Authors also often draw their villains from their unconscious. They indulge in exaggeration, disguise and various other devices. Balzac's worst villain, the intellectual, unmoral Vautrin, is the Dr. Hyde of Balzac himself let loose in a fictitious character. And we know Byron was even accused of having committed the crimes of his villains. This, however, does not mean that the creator of vicious types himself may not be the purest person in his personal life. We must not conclude that actual events of a fictitious work have happened to the author himself. And this brings me to the real danger of a critical study of this kind.
I have maintained a double guard over myself so as not to transcend the danger line. I have sought not to interpret as a portrait of the author's own life, his delineation of a character, when no reason warrants such a conclusion. It is absurd to conclude that isolated incidents in a novel happened in the writer's own life. It is only when a writer harps on one plot—one motive—continually—and in several works, that one's suspicions are aroused that he is really writing about himself. It is only when there is a genuine ring to the cry of distress, that the reader suspects that the work is more than a mere literary exercise. The early readers of Heine, De Musset and Leopardi, saw that the poets were singing about real sorrows. No one ever doubted that Goethe, Ibsen and Tolstoi used fictitious characters as vehicles for their own ideas, and that Wilhelm Meister, Brand and Levine were really the authors themselves.
No doubt, many literary men will be among the first to object to a theory of literary criticism which tends to reveal their personalities more closely to the public. They may claim that they are painfully careful to keep their own views and personalities from the public eyes. I do not think that anything derogatory to authors as a whole will result from psychoanalytic criticism. They should be the first to welcome this method. In fact the older writers gain by the process of psychoanalytic study. We become more liberal and admire them all the more. I can only speak from my own studies and say that my admiration for the personal character of men like Byron and Poe, the moral standing of whom has never been very high with the public, has increased since my studies of psychoanalysis, and my appreciation of their work has deepened.
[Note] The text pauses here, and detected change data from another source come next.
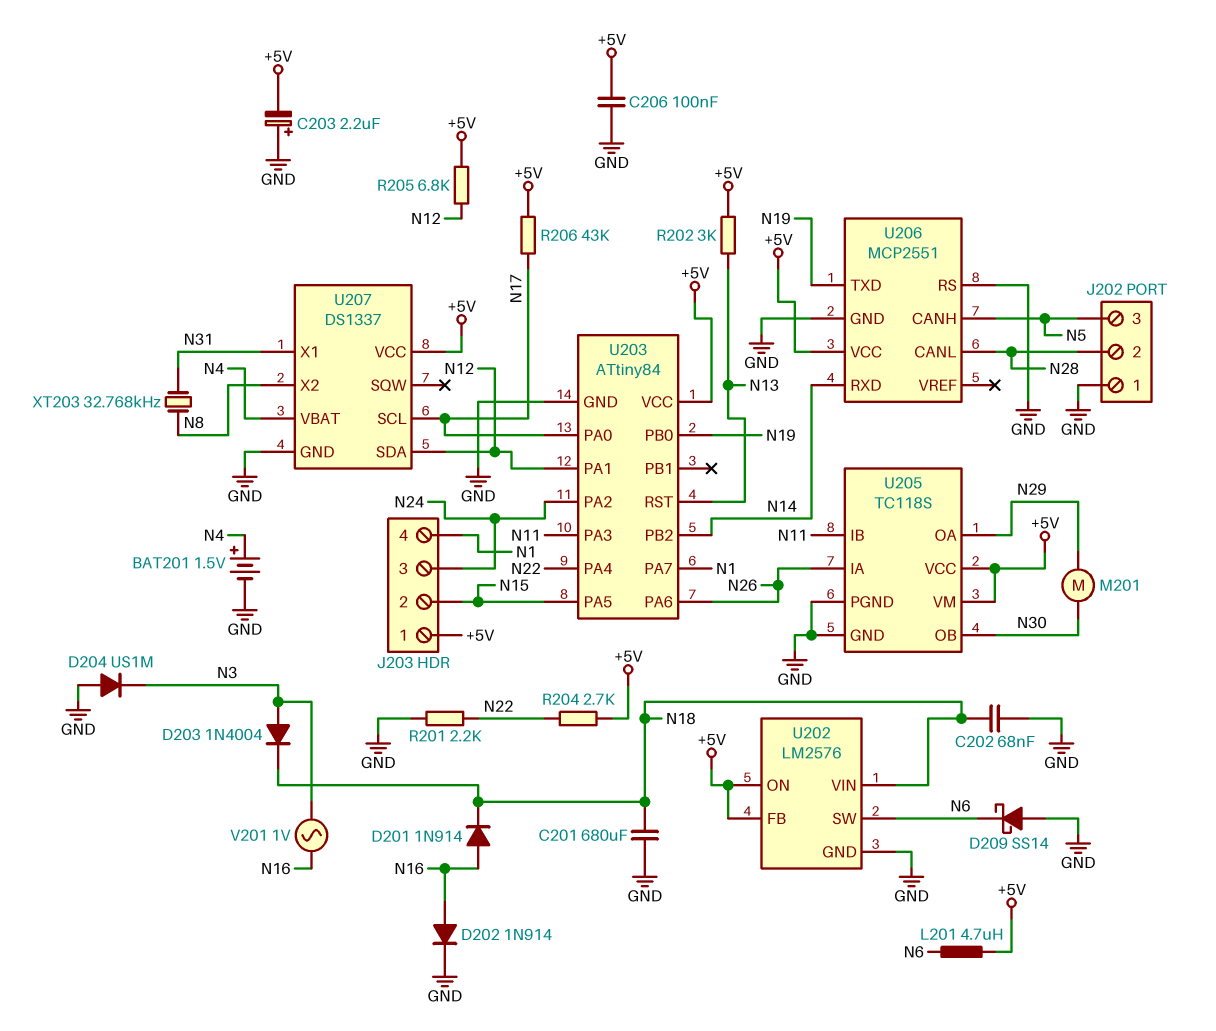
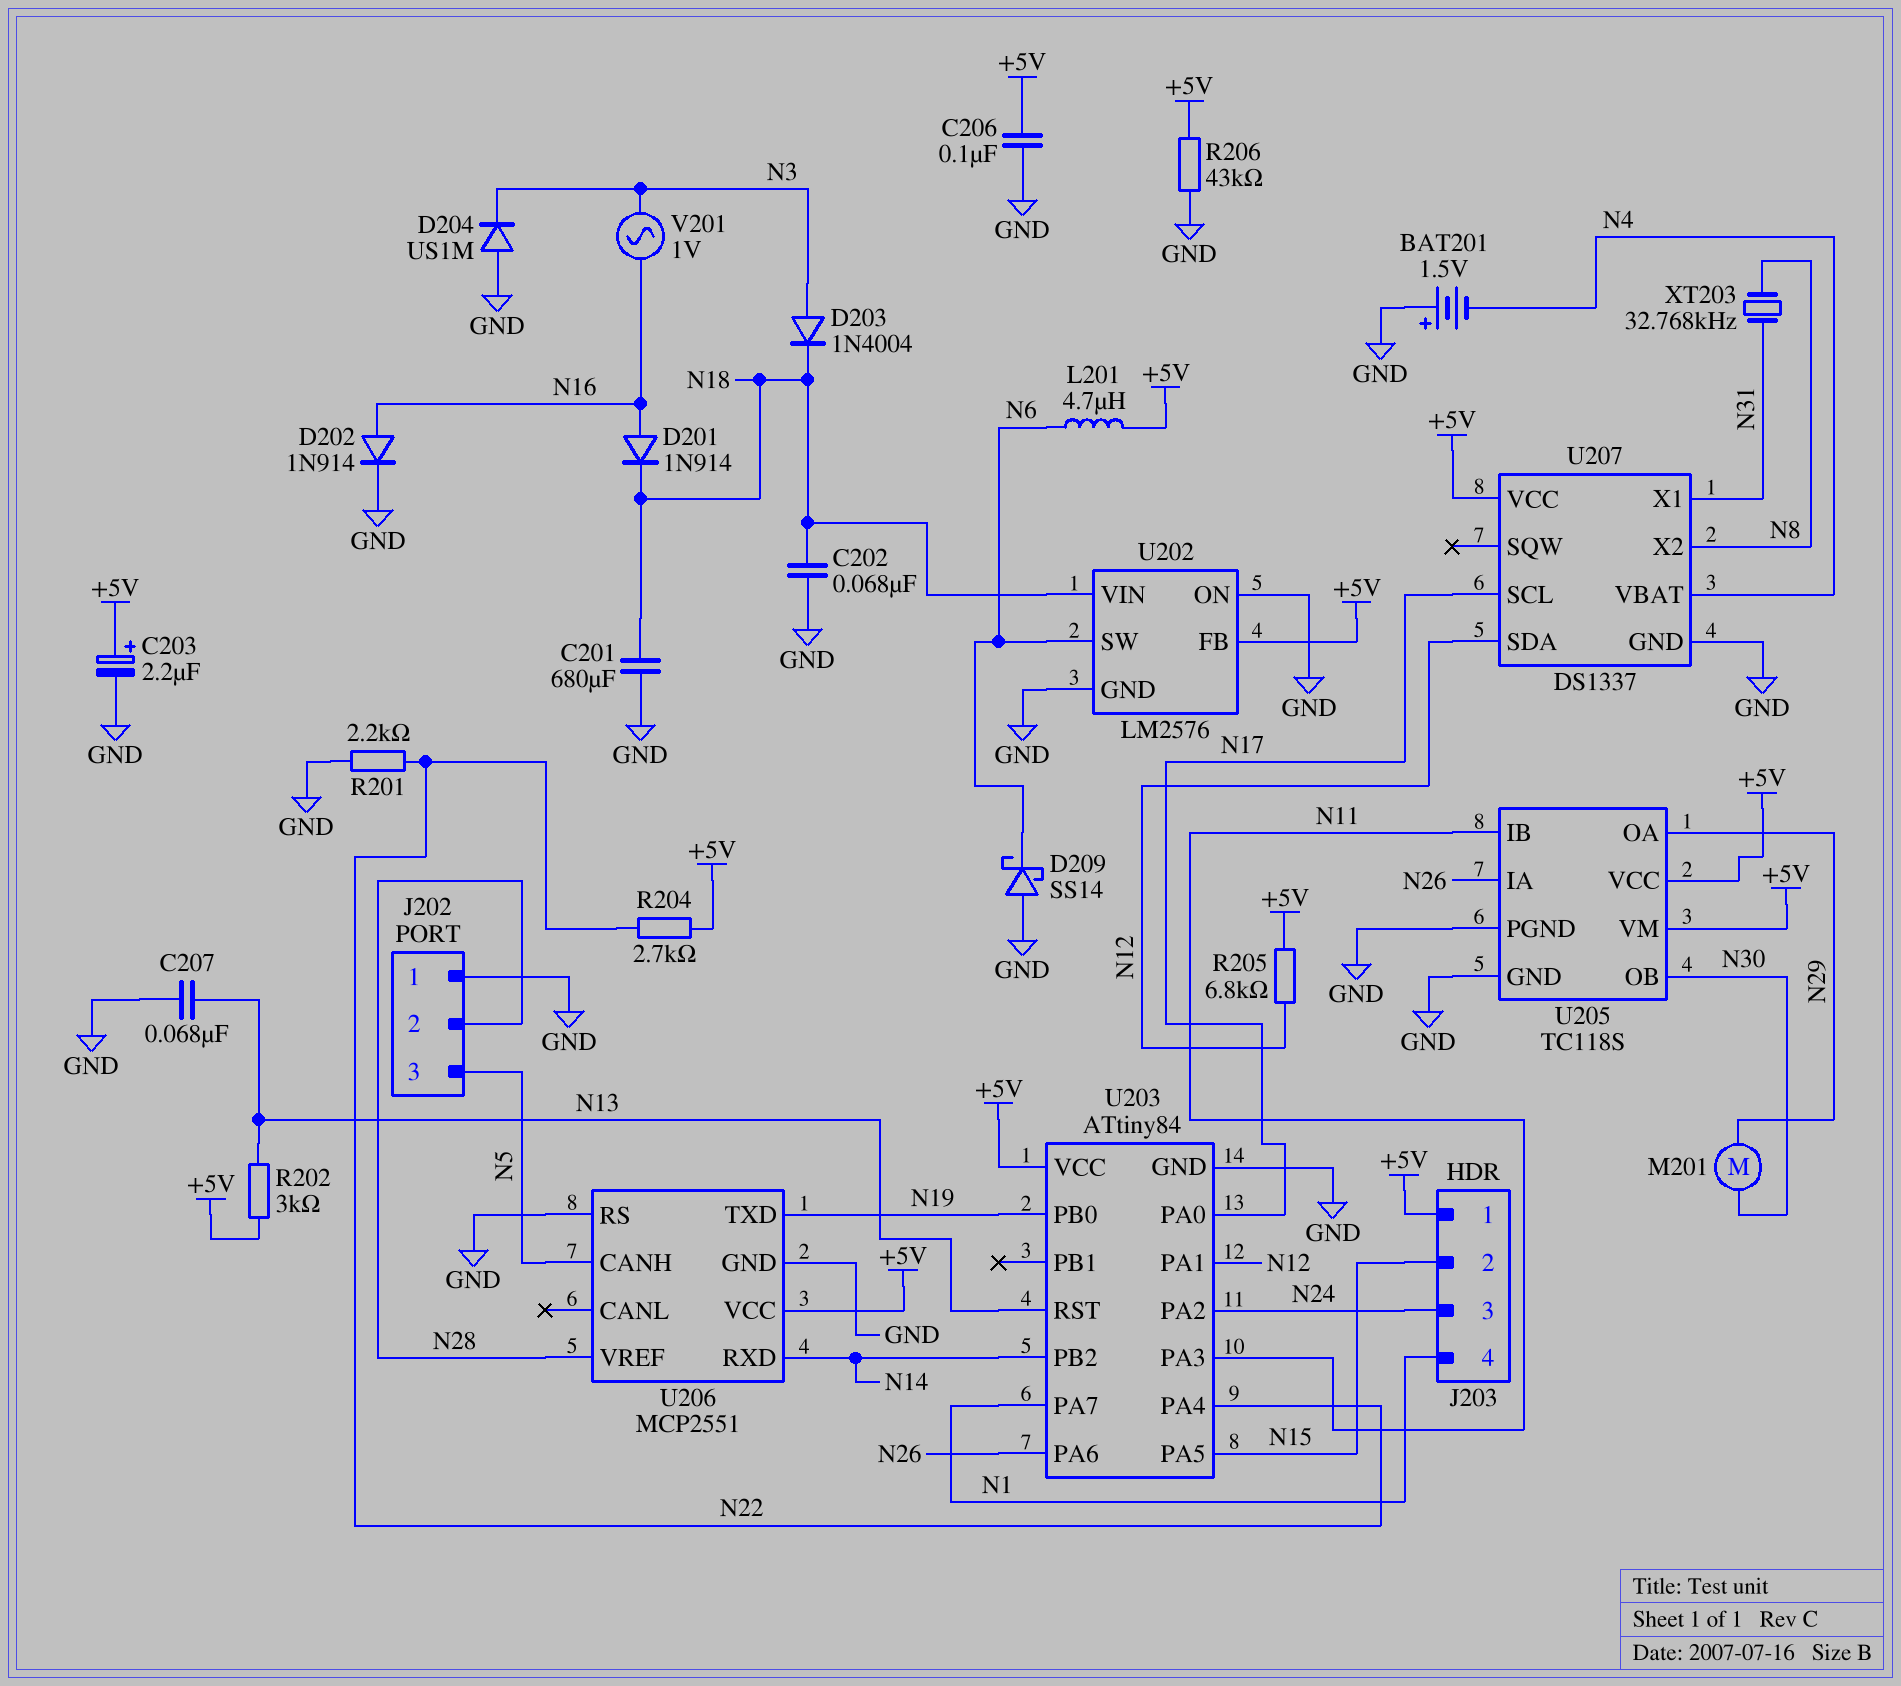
BAT201: 1.5V (plus N4, minus GND) -> 1.5V (plus GND, minus N4)
C203: 2.2uF (plus GND, minus +5V) -> 2.2uF (plus +5V, minus GND)
C207: none -> 68nF (GND, N13)
R206: 43k (+5V, N17) -> 43k (+5V, GND)
U202 pin ON: +5V -> GND
U206 pin CANL: N28 -> none
U206 pin VREF: none -> N28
The reader's indulgent attention is invited to the pages where the effect upon literature of the sexual infantile life of the author is treated. This involves a résumé of one of Freud's most important and most abused discoveries, that the child has a love life of its own, the development of which has most significant bearing upon his entire life. More particular indulgence is pleaded for the pages dealing with sex symbolism in literature. The critic who will find the author of this volume obsessed with sex will be more charitably inclined if he first masters Freud's works or a good study and summary of them like Dr. Hitschman's Freud's Theories of the Neuroses, Dr. Brill's Psychanalysis, Pfister's The Psychoanalytic Method or Jones' Papers on Psychoanalysis.
In conclusion, I quote a passage from William James to show the significance of the unconscious in modern psychology.
"I cannot but think," says William James in his Varieties of Religious Experience (1902), (P. 233), "that the most important step forward that has occurred in psychology since I have been a student of that science is the discovery, first made in 1886, that in certain objects at least, there is not only the consciousness of the ordinary field, with its usual centre and margin, but an addition thereto in the shape of a set of memories, thoughts and feelings which are extra-marginal and outside of the primary consciousness altogether, but yet must be classed as conscious facts of some sort, able to reveal their presence by unmistakable signs. I call this the most important step forward because, unlike the advances which psychology has made, this discovery has revealed to us an entirely unsuspected peculiarity in the constitution of human nature."